Na sensação de estar polindo as minhas unhas,
Súbita sensação inexplicável de ternura,
Todo me incluo em Mim – piedosamente.
Entanto eis-me sozinho no Café:
De manhã, como sempre, em bocejos amarelos.
De volta, as mesas apenas – ingratas
E duras, esquinadas na sua desgraciosidade
Boçal, quadrangular e livre-pensadora...
Fora: dia de Maio em luz
E sol – dia brutal, provinciano e democrático
Que os meus olhos delicados, refinados, esguios e citadinos
Não podem tolerar – e apenas forçados
Suportam em náuseas.

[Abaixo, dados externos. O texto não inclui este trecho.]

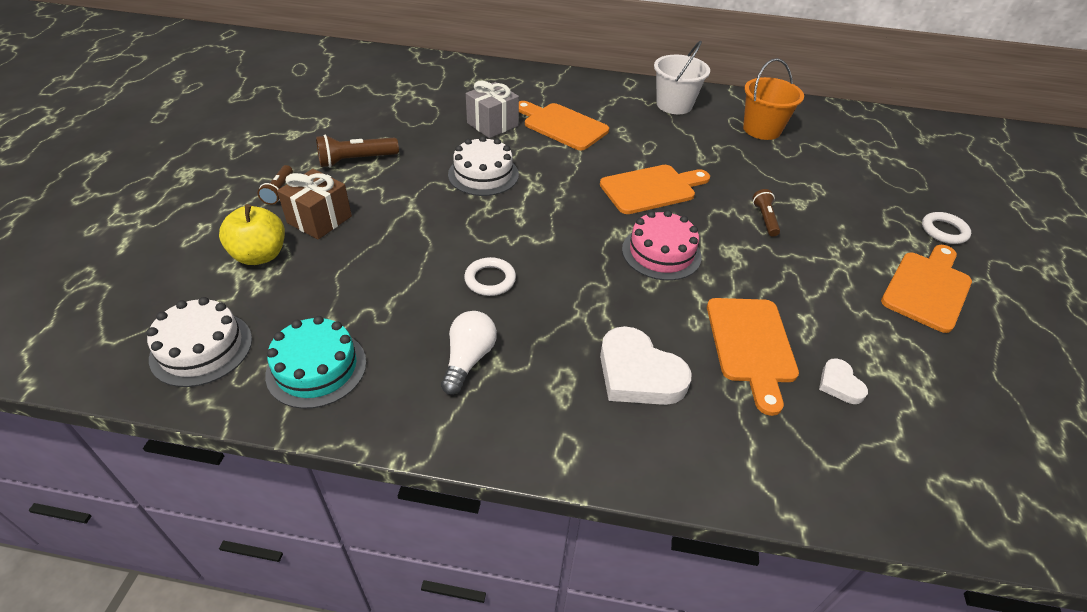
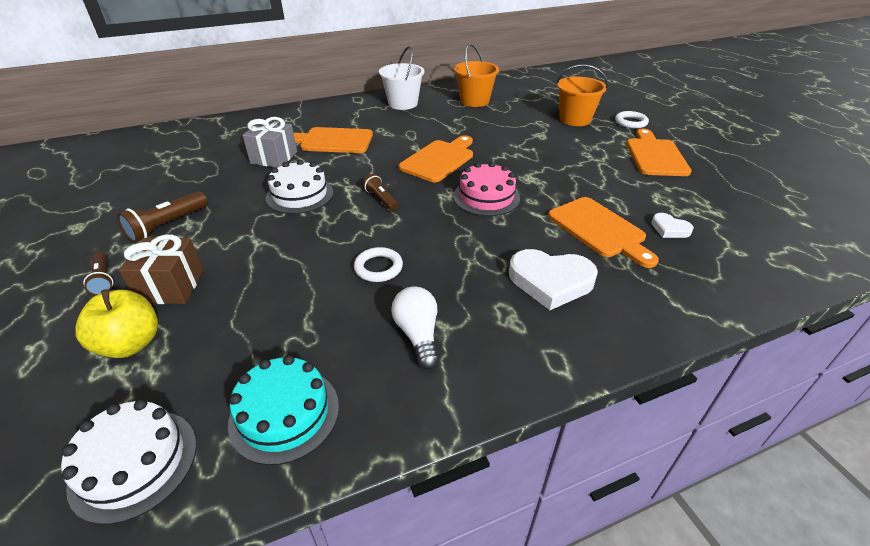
camera: 30 degrees left, 5 degrees down
(765, 219) = (529, 151): brown flashlight -> brown flashlight (381, 199)
(868, 199) = (575, 119): none -> orange bucket

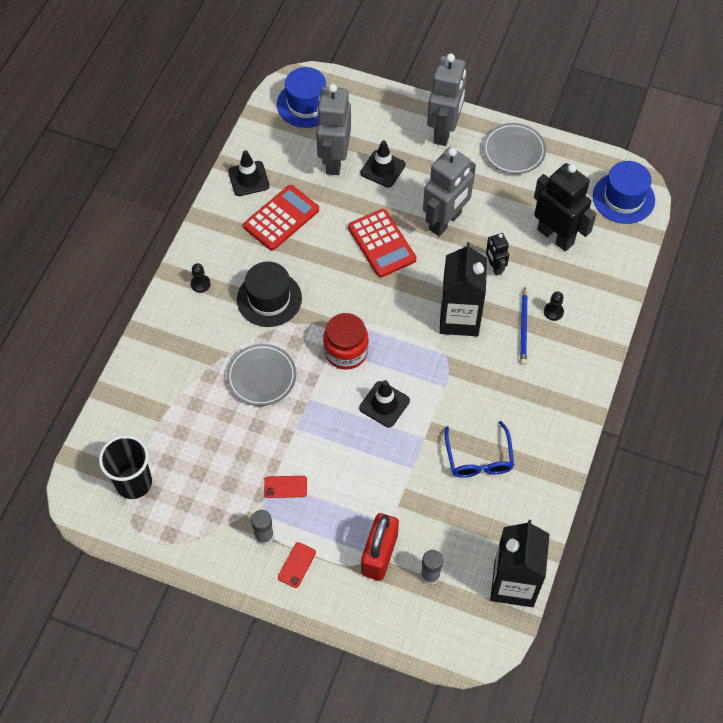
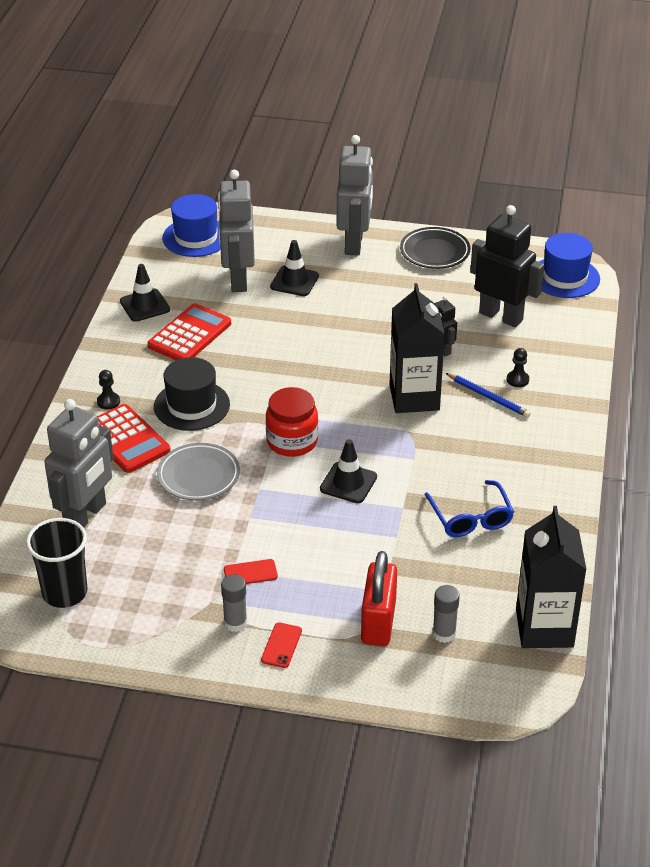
camera: 10 degrees left, 20 degrees down
(381, 243) = (309, 344): red calculator -> red calculator (126, 439)
(445, 221) = (376, 317): grey robot -> grey robot (86, 516)
(513, 151) = (434, 252): grey plate -> black plate
(523, 328) = (488, 397): blue pencil -> blue pencil turned 45 degrees counterclockwise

Toda a minha sensibilidade
Se ofende com este dia que há-de ter cantores
Entre os amigos com quem ando às vezes –
Trigueiros, naturais, de bigodes fartos –
Que escrevem, mas têm partido político
E assistem a congressos republicanos,
Vão às mulheres, gostam de vinho tinto,
De peros ou de sardinhas fritas...
E eu sempre na sensação de polir as minhas unhas
E de as pintar com um verniz parisiense,
Vou-me mais e mais enternecendo
Até chorar por Mim...
Mil cores no Ar, mil vibrações latejantes,
Brumosos planos desviados
Abatendo flechas, listas volúveis, discos flexíveis,
Chegam tenuemente a perfilar-me.
Toda a ternura que eu pudera ter vivido,
Toda a grandeza que eu pudera ter sentido,
Todos os cenários que entretanto Fui...
Eis como, pouco a pouco, se me foca
A obsessão débil dum sorriso
Que espelhos vagos refletiram...
Leve inflexão a sinusar...
Fino arrepio cristalizado...
Inatingível deslocamento...
Veloz faúlha atmosférica...
E tudo, tudo assim me é conduzido no espaço
Por inúmeras intersecções de planos
Múltiplos, livres, resvalantes.
É lá, no grande Espelho de fantasmas
Que ondula e se entregolfa todo o meu passado,
Se desmorona o meu presente,
E o meu futuro é já poeira...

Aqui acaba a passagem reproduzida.